NOT FOR DISTRIBUTION TO UNITED STATES NEWSWIRE SERVICES OR FOR DISSEMINATION IN THE UNITED STATES

To view the source version of this press release, please visit https://www.newsfilecorp.com/release/138668

Categories
Base Metals Energy Junior Mining Rover Metals

Rover Metals Receives Exchange Approval for IML Critical Minerals Project Acquisition, NT, Canada

Rover Metals Corp.
Rover Metals Corp.

VANCOUVER, British Columbia, Sept. 28, 2022 (GLOBE NEWSWIRE) — Rover Metals Corp. (TSXV: ROVR) (OTCQB: ROVMF) (FSE:4XO) (“Rover” or the “Company”) announces that further to its releases of August 16, 2022, September 14, 2022, and September 22, 2022, the Company has now received approval from the Toronto Venture Exchange for the Indian Mountain Lake (“IML”) option purchase agreement, and the milestone payments contained therein.

IML VMS Project
The IML VMS Project has had exploration dating back to the 1940s and has a historical resource spread across four zones on the project. The BB Zone and Kennedy Lake Zone have a combined historic resource of 1,400,000 tons grading 10% combined zinc and lead with 3.5 OPT (ounces per ton) of silver*. Approximately 900 metres west of the BB Zone, the Kennedy Lake West Zone has a historic resource of 610,000 tons grading 1.15% copper*. About 8 km southeast of the BB Zone, the Susu Lake Zone, has a historical resource consisting of 142,500 tons grading 0.95% copper*.

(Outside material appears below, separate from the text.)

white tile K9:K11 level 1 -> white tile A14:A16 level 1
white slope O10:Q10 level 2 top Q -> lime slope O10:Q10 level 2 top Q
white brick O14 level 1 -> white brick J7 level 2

The property is located approximately 195 km east-northeast of Yellowknife, NT, off the eastern arm of Great Slave Lake. Seasonal access relies upon fixed or rotor wing support. A right of way was cleared to the Project from Thompson Landing in the 1970s. If this right of way were to be brushed out, it would provide barge access at Thompson Landing, from Yellowknife, with ground transportation, considerably lowering any logistical costs. Future Government of Canada federally funded hydro-energy infrastructure could come close to the Project if the Taltson Hydro Dam expansion proceeds through the eastern arm of Great Slave Lake into Yellowknife. At the southwest-end of Great Slave Lake, Osisko Metals is gearing up to reopen the Pine Point Zinc-Lead Mine. At nearby Hay River, NT, there is a rail line to the Teck Resources Zinc Refinery in Trail, BC.

*These resources are historic in nature. Further drilling is needed to bring them up to CIM Definition Standards. The historic data has not been verified by Rover. The historic information is provided in the 2103 Assessment Report for Indian Mountain Lake which is in public record with the Government of the Northwest Territories.

Technical information has been approved by Gary Vivian, M.Sc., P.Geo., QP for the purposes of NI 43-101.

New Website
An updated Corporate Fact Sheet, reflecting the addition of Nevada Lithium, is now available on our new website and a new corporate presentation will be available shortly.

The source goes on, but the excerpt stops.